Pulsar for solo violin was commissioned by the BBC jointly with the Royal Philharmonic Society. Pulsar was written for Ilya Gringholts, who gave its premiere 17 March 2003 at the Wigmore Hall in London.

Composer’s Note:

My music must be passionate; involving risk and adventure such that any given musical moment may seem surprising when first heard but, a millisecond later, seems inevitable. I think of my music as nuanced lyricism under pressure! That said, my primary artistic concern is to communicate in an honest and passionate voice, being faithful to my deepest inner promptings and creative urges. This way, any willing listener, irrespective of prior musical knowledge, training or background can engage with my music.

Every listener brings their own unique perspective to the listening process. In Pulsar I offer them aesthetic engagements with the world and with themselves as I, too, undertake a mission of self-discovery. Music of all kinds constantly amazes, surprises, propels and seduces me into wonderful and powerful journeys. I care deeply that music is not anonymous and generic — easily assimilated and just as easily dismissed and forgotten. Pulsar has passionate, urgent, seductive and compelling qualities of often complex (but always logical) thought allied to sensuous sonic profiles.

My favorite moment in any piece of music is that of maximum risk and striving. Whether the venture is tiny or large, loud or soft, fragile or strong, passionate, erratic or eccentric — the moment of exquisite humanity and raw soul! All art that I cherish has elements of order, mystery, love, recklessness and desperation. For me, music must be alive and jump off the page and out of the instrument as if SOMETHING BIG IS AT STAKE.
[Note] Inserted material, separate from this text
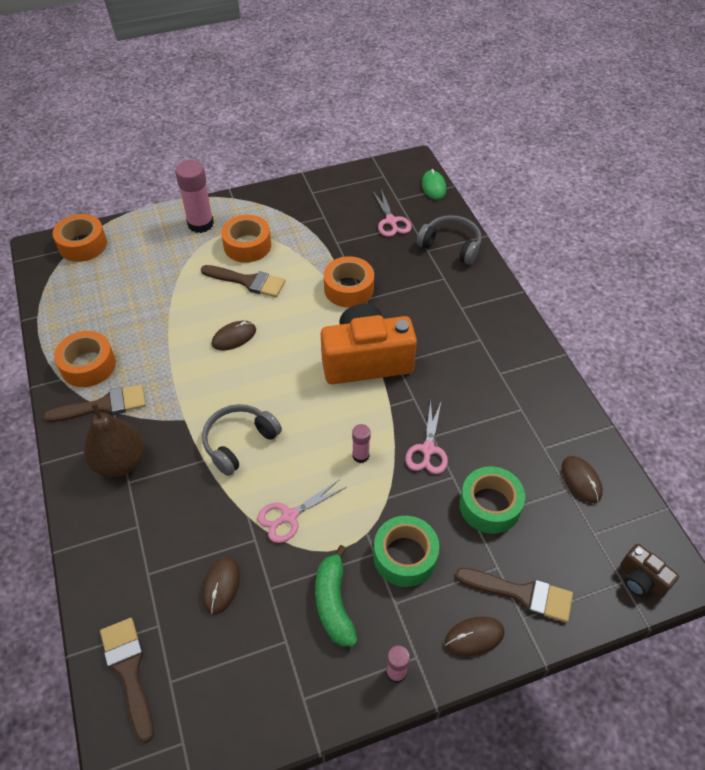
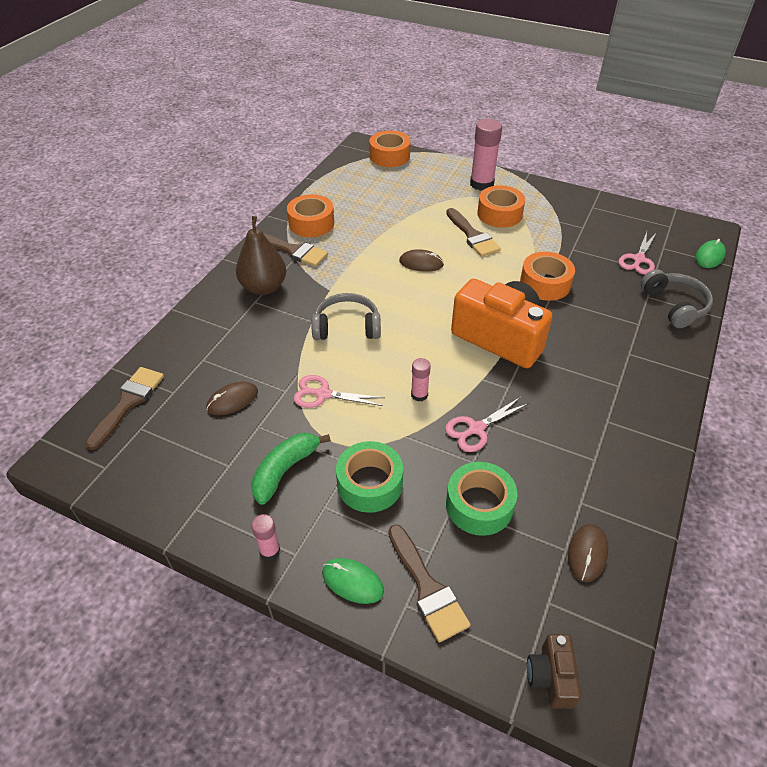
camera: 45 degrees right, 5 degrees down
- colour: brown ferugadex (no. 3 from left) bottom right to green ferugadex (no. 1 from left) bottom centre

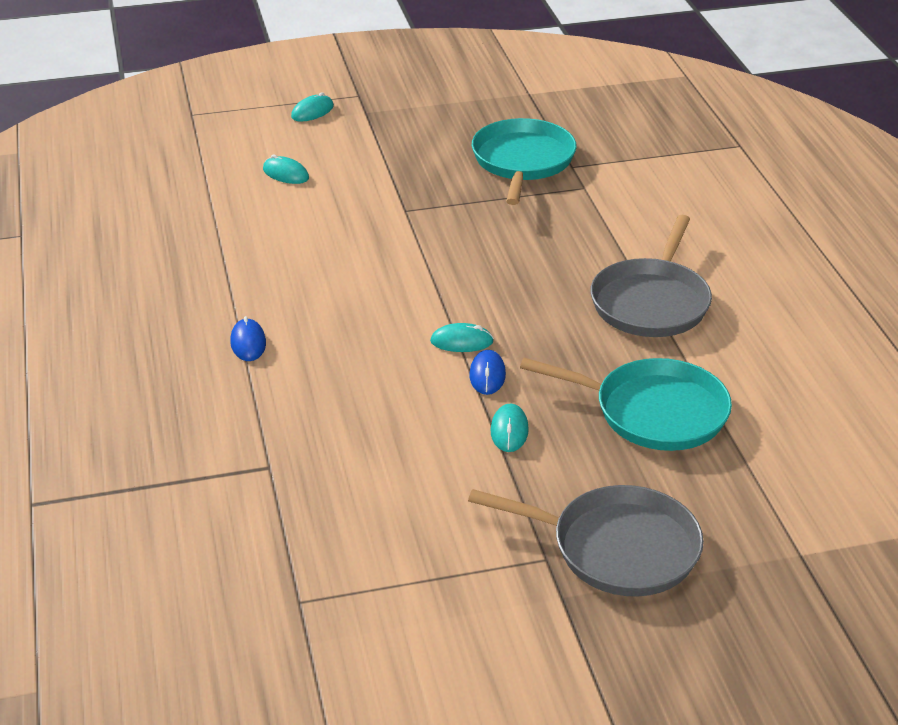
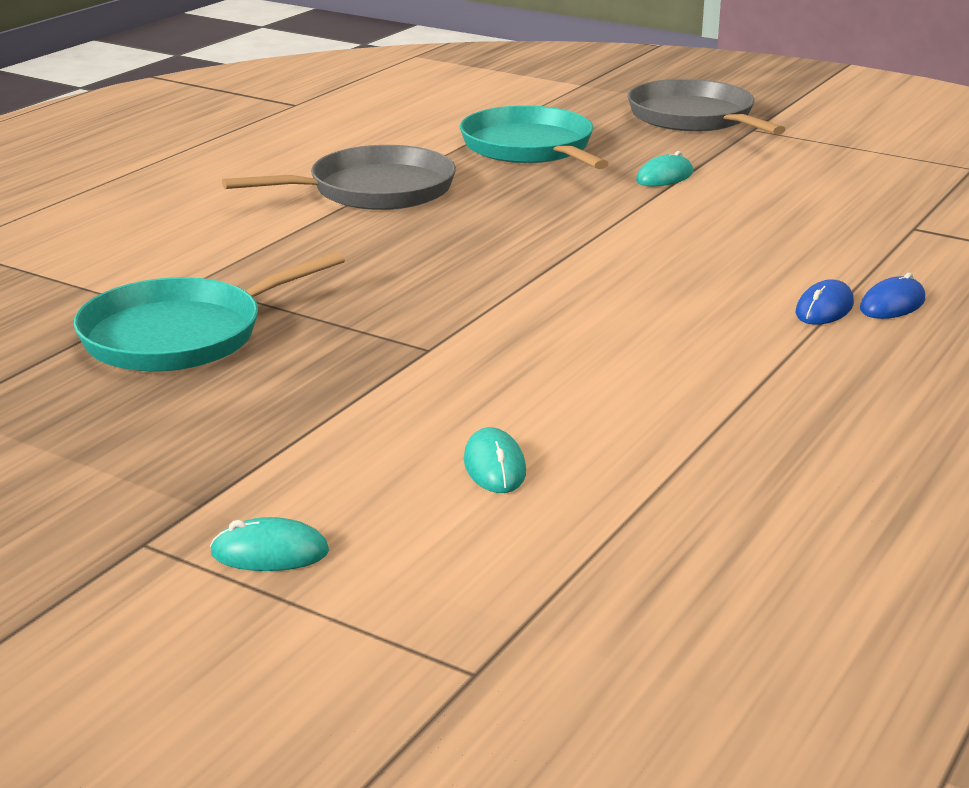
camera: 135 degrees left, 10 degrees down
- missing: turquoise ferugadex (no. 3 from left) centre
- relocated: blue ferugadex (no. 2 from left) centre to middle right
This artistic credo leads me to examine small musical objects (a chord, a motive, a rhythm, a color) and explore them from many perspectives. These different perspectives reveal new musical potentials which develop the musical discourse. In this manner, and in Pulsar in particular, the music takes on an organic, circular, self-referential character which, at the same time, has a forward progression.